Mutluluk Her İşte! İşte Mutlu Kariyer!

mutkare

Yeni yılın ilk yarısını bitirmişken hepimiz, yepyeni kararlar ve planlarla hayatımıza yepyeni yönler vermeye çalışmaya başladık  bile. Yeni yılın ilk günlerinde, yeni yerler görmek, yeni kitaplar okumak ve yeni insanlar tanımak gibi değişimleri hayatımıza yerleştirirken, elbette iş hayatını es geçemezdik. Peki tüm bu sosyal alanlarda mutlu olmanın, iş hayatımızda da olumlu etkiler sağladığını söylesek, işe mutlu olmaktan başlamayı kim istemez? Mutluluk demek sadece özel hayatımıza güzellik katmıyor. Aynı zamanda da araştırmalara göre iş hayatında da başarılı olmayı destekleyen bir itki olarak pozitif duyguları her kanalda hissetmemize sebep oluyor. Hayatımızda mutluluğu merkeze aldıysak, iş hayatında da canımızı sıkan olaylar, kariyerimizle ilgili olumsuz durumlar çok kafaya takılacaklar listesi olmaktan çıkıp, kolayca çözülebiliyor.

Öncelikle şunu çok iyi kavramak gerekiyor ki, mutluluk her zaman bulaşıcı. Yani sen ne kadar pozitif, hayata mutlu bakan, sorunları olduğundan büyük görmeyen biriysen, çevrendekileri de bunu o kadar mutluluğunu bulaştırıyorsun. Özellikle iş hayatındaki negatifliği bir kenara bırakmak mutlu bir mesai süresi geçirmeye de katkı sağlıyor. Neşeli, esprili bir iş arkadaşı etrafındakileri de güldürmek için oldukça cazip.

Pek çok işin ortaya çıkması yaratıcılıktan besleniyor. Yaratıcılığı besleyen, işteki verimliliği arttıran, ortaya çıkan işlerde enerjinin açığa çıkmasını sağlayan en önemli faktör ise yine mutluluk. Kendini mutlu eden bir iş insanı her zaman daha verimli ve yenilikçi çalışmalar ortaya koyabiliyor.

Yaratıcılığa ilham veren can suyumuz mutluluk demiştik değil mi? Ne kadar mutlu hissediyorsak o kadar yaratıcılık kokan işler ortaya çıkarabiliriz dostum! Pozitif duygularda kaldığımızda algılarımız fevkalade açılıyor ve herhangi bir sorun olduğunda da farklı çözüm yollarını kolayca görebiliyoruz.

Aynı anda pek çok işi yapmak kesinlikle bizi pozitif duygulardan uzaklaştıran, mutluluk seviyesini düşürüp, stres hormonunu arttıran etkenlerin en başında sayılabilir.

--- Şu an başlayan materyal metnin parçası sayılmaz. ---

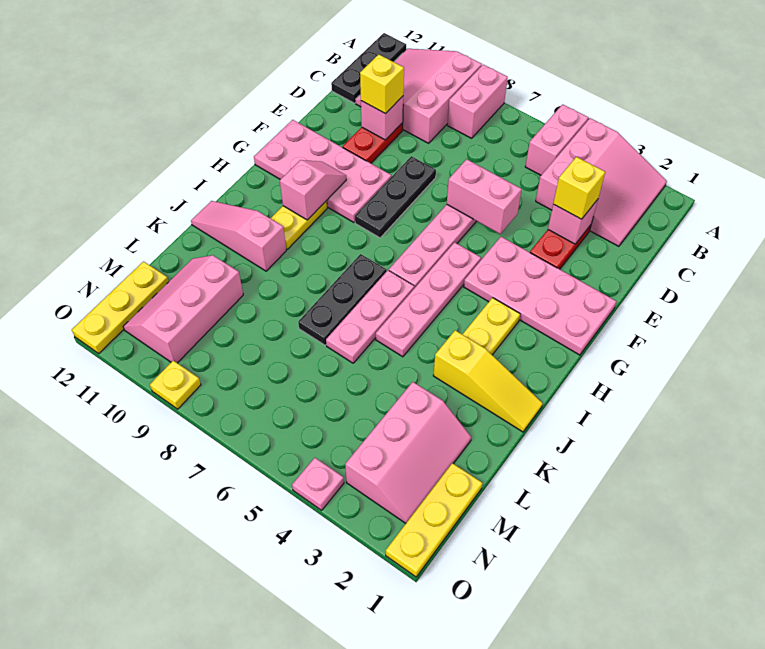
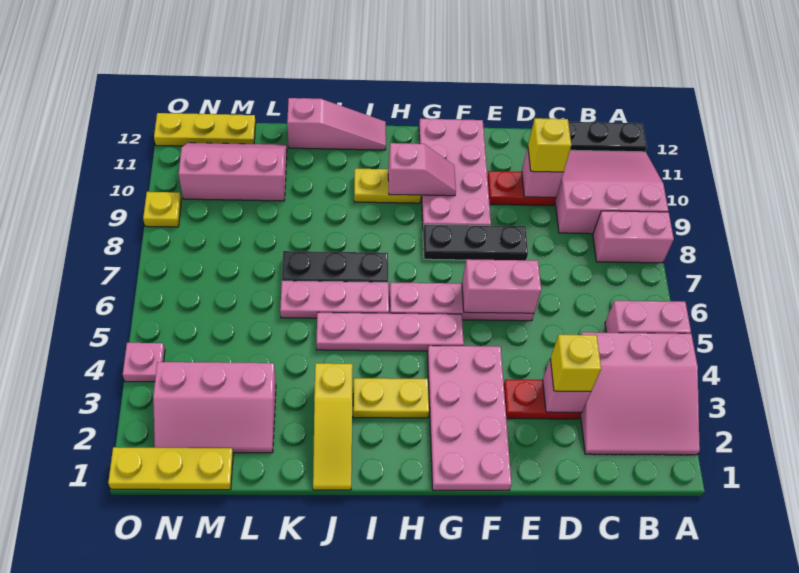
pink brick E5:E6 level 2 -> pink brick E6:F6 level 2
pink slope J10:J12 level 1 top 10 -> pink slope I12:K12 level 1 top K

Bu çok kabiliyet gerektiren bir şeymiş gibi görünen ve adına dünyada ‘Multi tasking’ denilen her parmağına bir iş tak felsefesi son derece sakıncalı aslında. Bu verim düşürücü durumdan derhal uzaklaşıp, tek bir işe odaklanmak mutluluğu ve verimi de iş yerinize getiriyor.

Ah! Ne kadar mutlu olmayı istesek de stres olmadan da olmuyor değil mi? Yani sıfır stres bir iş ortamı da azıcık hayal gibi sanki.. İşte en mutlu olanlarımızda stres yönetimini en iyi yapanlar demek burada abartı olmaz.

Ve evet, bingoooo! İşte geldik işin en tatlı kısmına! Kendini ödüllendirmek işin en şımartıcı kısmı olarak ballı kaymaklı ekmek kadayıfı! Başardığımız küçük ya da büyük işlerde kendimizi samimi ve sevecen bir şekilde tebrik etmek, belki bir fincan kahvenin tadını çıkarmak, belki de kendimize lezzetli bir çikolata ısmarlamak daha enerjik çalışmaya ve hedeflerimize daha severek ulaşmaya keyifli bir yol açıyor.